И вдруг 6 февраля вечером, вернувшись домой, он узнаёт от жены, что его ждёт Гапон. Рутенберг буквально окаменел на месте. Спросил шёпотом:

— Кто его сюда привёл?

— Я встретила его утром на улице, дала наш адрес и сказала, что в это время ты будешь дома.

Он еле удержался, чтобы не обругать жену последними словами. Да за что ругать? Она же ничего не знала о его отношениях с Гапоном после 9 января и вдобавок всё ещё преклонялась перед ним. Рутенберг только подумал с досадой, что уже завтра ему придётся бросать эту квартиру и искать другую.

Он прошёл в комнату, где находился гость. Гапон, до того вроде дремавший сидя за столом, вскочил, заговорил радостно:

— Здравствуй, дорогой Мартын! Здравствуй! Я ужо отчаялся тебя увидеть, и для меня это было равносильно потерять последнюю надежду и веру в свой завтрашний день. Но вот сам бог помог мне встретить твою жену. Мартын, дорогой! — он распахнул руки.

Уклонившись даже от рукопожатия, Рутенберг обошёл его, сел к столу и спросил жёстко:

— Знаешь, хуже чего незваный гость?

— Знаю, Мартын. Хуже татарина. Но я заклинаю тебя всем нашим прошлым: помоги мне! — Он принялся мелкими шажками ходить по комнате.

— Да сядь ты, ради бога, и скажи толком, что случилось?

Гапон сел и, сжав голову обеими руками, слепо смотрел на дешёвенькую клеёнку в цветочках, покрывавшую стол.

— Ну говори же, говори, что тебе от меня надо?

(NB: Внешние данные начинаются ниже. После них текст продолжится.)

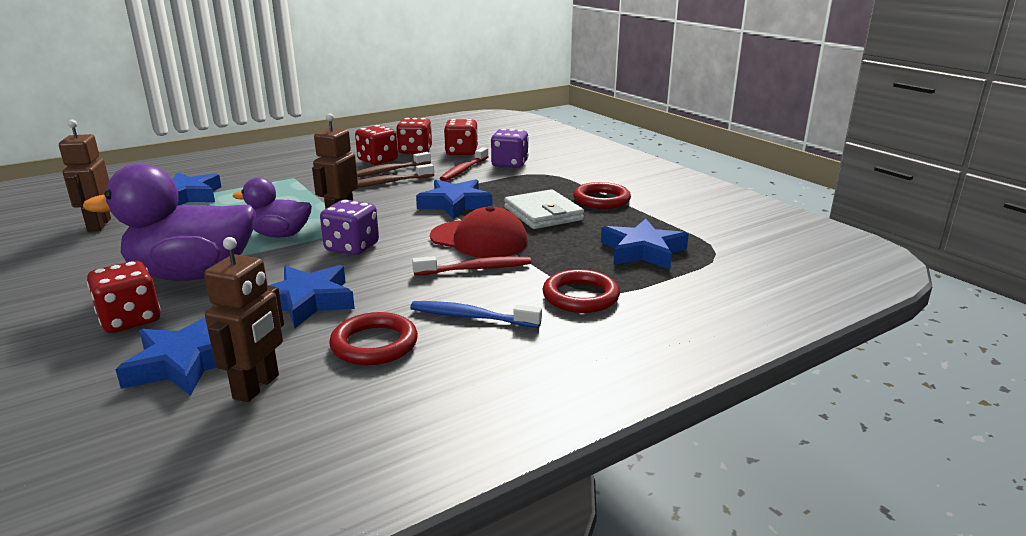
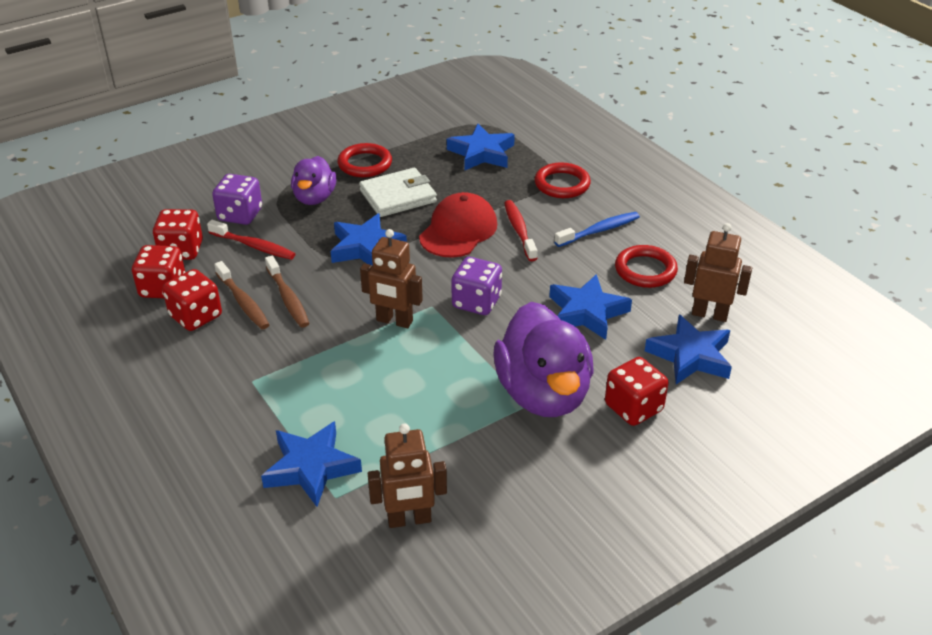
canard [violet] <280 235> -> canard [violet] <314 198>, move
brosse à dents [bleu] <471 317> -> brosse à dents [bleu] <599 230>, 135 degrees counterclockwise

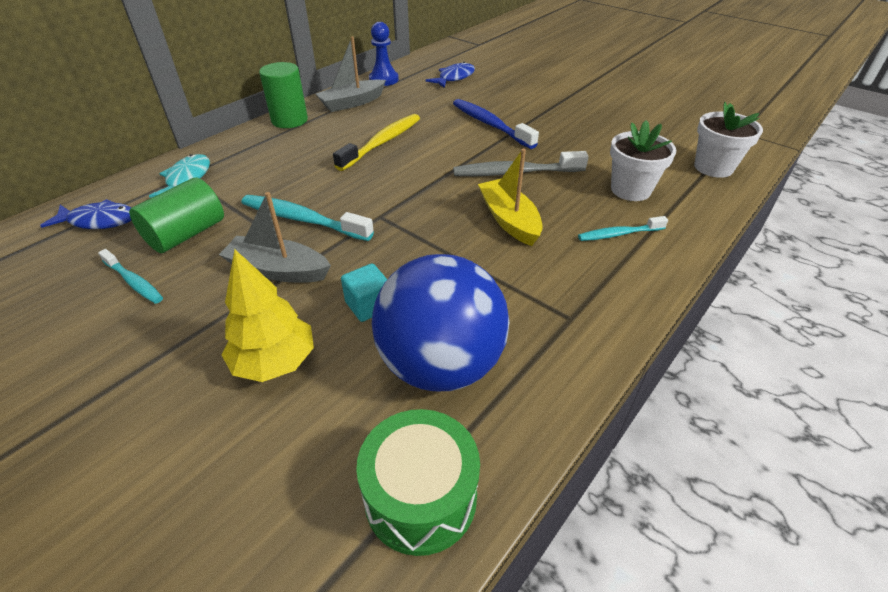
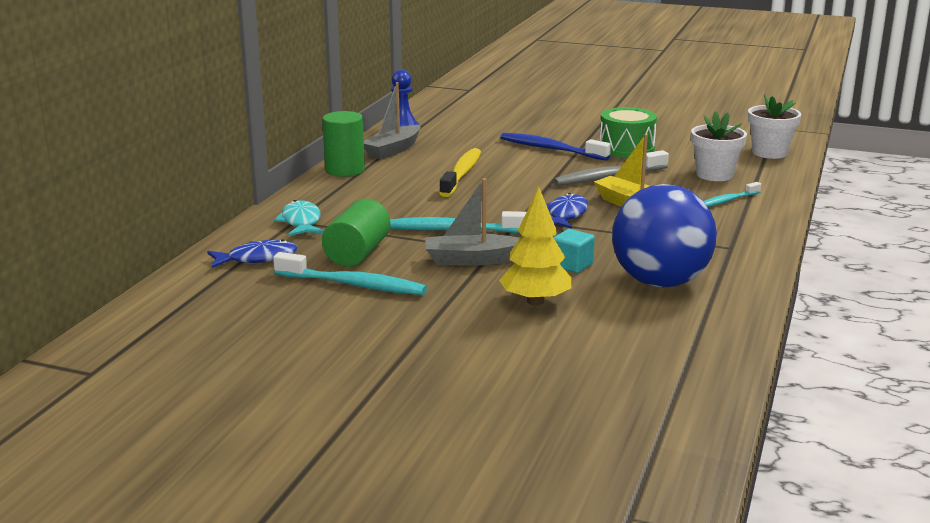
tambour [vert] <420 497> -> tambour [vert] <626 148>, move
poisson [bleu] <454 78> -> poisson [bleu] <565 215>, move
brosse à dents [turquoise] <134 282> -> brosse à dents [turquoise] <353 285>, x1.68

Гапон тяжело поднял голову:

— Мартын, ты пророк. Помнишь наш разговор в Лондоне? Дело у меня тогда заваривалось славное, и я был в глупом восторге, говорил тебе, что мне всё время слышится музыка, а ты сказал — не торопись плясать, эта музыка может быстро умолкнуть. Музыка, Мартын, оборвалась тут же! — почти выкрикнул Гапон. — Все меня обманули! Продали! Ты только подумай! Вспомни Женеву, Париж, Лондон! Как все подсаживали меня на пьедестал!

— Кстати, о памятнике, — перебил его Рутенберг и спросил с усмешкой: — Где стоит твой памятник, на который рабочие собирали деньги по подписке?

Гапон обеими руками оттолкнулся от стола, закинул голову вверх:

— Всё это было враньём Петрова, — ответил он сдавленным голосом. — Представляешь? Врал, обманывал меня Петров — мой самый близкий соратник по рабочему делу! — лицо его скривилось, стиснутые губы тряслись.

Рутенбергу показалось, что Гапон сейчас заплачет, по вдруг он понял, что действительно же тот должен переживать сейчас тяжкую драму одиночества, когда все отвернулись от него. Однако Рутенберга беспокоило и какое-то несоответствие между истерическим состоянием Гапона и его внешним весьма благополучным видом: на нём был дорогой костюм-«тройка», усы и борода тщательно подстрижены, щёки выбриты до синевы.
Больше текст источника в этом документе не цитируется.